Our study also suggests that interventions specifically utilising social-marketing approaches (needs survey, student participation, student-led social marketing) to address sexual health in English schools are feasible and acceptable. Finally, in contrast to some previous studies [51], this research suggests that delivery of RSE lessons by teachers can be acceptable to students but also reaffirms the need to be attentive to selecting which staff should deliver these [52, 53]. Given that RSE is becoming compulsory in English secondary schools and current guidance advocates the use of whole-school approaches [54], our research makes a timely contribution. Following refinements based on staff and student feedback, a phase III trial of this intervention is now warranted to establish effectiveness and cost-effectiveness.

The pilot study found that trial methods were feasible but suggests several ways in which they could be refined for a phase III RCT. Routine data on births and abortions, though feasible to collect (albeit with consent to data linkage slightly below 80% among female trial participants), do not make for an appropriate primary outcome. There were no births or abortions among the trial cohort drawing on routine data. Prevalence of teenage pregnancy is now so low nationally that powering a primary analysis based on births and abortions would require a very large sample size.

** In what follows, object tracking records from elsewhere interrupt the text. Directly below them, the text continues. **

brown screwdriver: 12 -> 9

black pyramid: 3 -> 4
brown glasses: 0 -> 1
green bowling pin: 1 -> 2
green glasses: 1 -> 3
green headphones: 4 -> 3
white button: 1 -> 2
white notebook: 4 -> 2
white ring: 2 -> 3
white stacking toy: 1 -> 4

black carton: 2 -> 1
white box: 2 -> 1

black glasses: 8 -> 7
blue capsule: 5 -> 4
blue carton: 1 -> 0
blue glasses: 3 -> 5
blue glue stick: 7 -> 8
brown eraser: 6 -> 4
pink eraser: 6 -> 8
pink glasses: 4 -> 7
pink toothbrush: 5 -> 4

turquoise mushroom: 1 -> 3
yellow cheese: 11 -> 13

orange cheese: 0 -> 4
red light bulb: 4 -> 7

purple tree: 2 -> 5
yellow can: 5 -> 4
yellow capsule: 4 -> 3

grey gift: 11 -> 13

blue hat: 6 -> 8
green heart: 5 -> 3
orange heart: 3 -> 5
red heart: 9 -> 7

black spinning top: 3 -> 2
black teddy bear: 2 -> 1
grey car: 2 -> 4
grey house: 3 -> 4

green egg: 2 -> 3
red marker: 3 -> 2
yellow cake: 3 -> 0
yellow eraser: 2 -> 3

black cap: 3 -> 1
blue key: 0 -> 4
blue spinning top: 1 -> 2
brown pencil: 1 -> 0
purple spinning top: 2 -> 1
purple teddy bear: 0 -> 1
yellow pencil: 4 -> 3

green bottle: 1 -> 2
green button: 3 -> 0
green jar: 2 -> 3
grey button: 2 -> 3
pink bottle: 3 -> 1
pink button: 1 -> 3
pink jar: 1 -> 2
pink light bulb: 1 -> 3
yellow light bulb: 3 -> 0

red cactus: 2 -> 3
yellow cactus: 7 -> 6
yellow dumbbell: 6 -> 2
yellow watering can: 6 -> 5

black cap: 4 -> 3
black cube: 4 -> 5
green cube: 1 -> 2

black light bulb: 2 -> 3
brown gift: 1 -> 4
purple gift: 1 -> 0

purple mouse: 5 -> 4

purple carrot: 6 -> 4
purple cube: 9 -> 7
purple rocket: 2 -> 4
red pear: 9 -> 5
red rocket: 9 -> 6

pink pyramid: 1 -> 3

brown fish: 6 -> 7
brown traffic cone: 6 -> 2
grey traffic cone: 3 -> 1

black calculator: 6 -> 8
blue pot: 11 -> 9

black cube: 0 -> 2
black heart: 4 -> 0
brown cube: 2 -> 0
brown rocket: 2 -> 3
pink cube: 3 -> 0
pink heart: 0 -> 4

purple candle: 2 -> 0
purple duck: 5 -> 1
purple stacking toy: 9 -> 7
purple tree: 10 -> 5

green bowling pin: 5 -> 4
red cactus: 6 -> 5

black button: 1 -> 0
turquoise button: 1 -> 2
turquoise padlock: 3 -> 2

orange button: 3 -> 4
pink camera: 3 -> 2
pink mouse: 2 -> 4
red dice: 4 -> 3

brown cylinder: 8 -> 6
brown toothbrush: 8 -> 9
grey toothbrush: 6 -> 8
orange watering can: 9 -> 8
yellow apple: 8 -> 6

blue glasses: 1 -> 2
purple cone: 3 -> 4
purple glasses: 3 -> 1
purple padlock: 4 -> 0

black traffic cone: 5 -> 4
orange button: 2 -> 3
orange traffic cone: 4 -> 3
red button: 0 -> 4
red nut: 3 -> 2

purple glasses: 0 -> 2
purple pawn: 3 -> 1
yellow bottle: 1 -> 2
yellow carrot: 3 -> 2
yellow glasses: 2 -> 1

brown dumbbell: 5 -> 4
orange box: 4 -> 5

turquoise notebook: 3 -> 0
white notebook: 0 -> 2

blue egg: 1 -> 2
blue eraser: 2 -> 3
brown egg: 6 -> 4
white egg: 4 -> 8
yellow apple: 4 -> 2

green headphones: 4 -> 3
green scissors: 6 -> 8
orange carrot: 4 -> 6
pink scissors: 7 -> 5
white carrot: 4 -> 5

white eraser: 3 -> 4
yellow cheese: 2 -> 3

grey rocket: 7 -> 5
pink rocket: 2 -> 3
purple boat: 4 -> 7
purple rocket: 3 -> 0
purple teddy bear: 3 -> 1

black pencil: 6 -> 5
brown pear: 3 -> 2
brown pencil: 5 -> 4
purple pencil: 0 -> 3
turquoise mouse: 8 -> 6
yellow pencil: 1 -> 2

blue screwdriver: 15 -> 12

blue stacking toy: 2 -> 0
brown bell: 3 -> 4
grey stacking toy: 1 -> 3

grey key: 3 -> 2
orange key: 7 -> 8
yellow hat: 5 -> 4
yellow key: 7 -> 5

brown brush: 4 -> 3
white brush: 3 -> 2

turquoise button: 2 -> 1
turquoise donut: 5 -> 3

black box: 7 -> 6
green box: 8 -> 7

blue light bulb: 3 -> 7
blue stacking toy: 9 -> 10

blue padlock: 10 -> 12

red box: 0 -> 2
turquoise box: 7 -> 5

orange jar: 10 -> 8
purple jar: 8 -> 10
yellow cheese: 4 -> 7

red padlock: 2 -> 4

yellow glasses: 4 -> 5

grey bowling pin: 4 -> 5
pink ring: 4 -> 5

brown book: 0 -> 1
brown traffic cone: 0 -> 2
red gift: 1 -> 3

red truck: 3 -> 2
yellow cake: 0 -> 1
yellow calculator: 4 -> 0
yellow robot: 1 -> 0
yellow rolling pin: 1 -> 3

The under-18 conception rate in England and Wales has reduced by 62% since 1998. In 2017, the conception rate was 17.9 per thousand women aged 15 to 17 years, a 14.7% decrease from 21.0 in 2015. This fall consists of reductions in births (decreased by 15.5%) and abortions (decreased by 13%) since 2015 [55].

Focusing on births and abortions as the primary outcome is also inappropriate given the much broader aims of RSE. These include avoidance of STIs, as well as preparing young people, whatever their sexual orientation and gender identity, for healthy, communicative and non-abusive relationships and consensual, safe and pleasurable sex at a point when individuals feel ready for this. We recommend that a future phase III trial instead focuses on sexual competence at first sex as its primary outcome measure. This measure has been developed through the National Survey of Sexual Attitudes and Lifestyles (Natsal) in terms of the following at first sex: use of contraception; autonomy of decision to have sex (not due to drunkenness, external pressure etc.); partners being equally willing to have sex; and individuals judging it to have been the ‘right time (not reporting they should have waited longer etc.)’ [56, 57]. Most young people in Britain do not report competence at first sex [57]. Lack of competence at first sex is strongly associated with increased risk across adolescence and adulthood of unplanned pregnancy; sexually transmitted infection (STI) diagnosis (ever) among young women; experiencing non-volitional sex (ever); and sexual function problems (in the last year) [56]. Lack of competence at first sex is a stronger predictor of adverse sexual health outcomes than age of sexual debut alone, particularly among young women and particularly for a broader range of outcomes including non-volitional sex [56]. This measure was piloted in our study and found to have high completion (88%) and inter-item reliability (ordinal alpha = 0.74).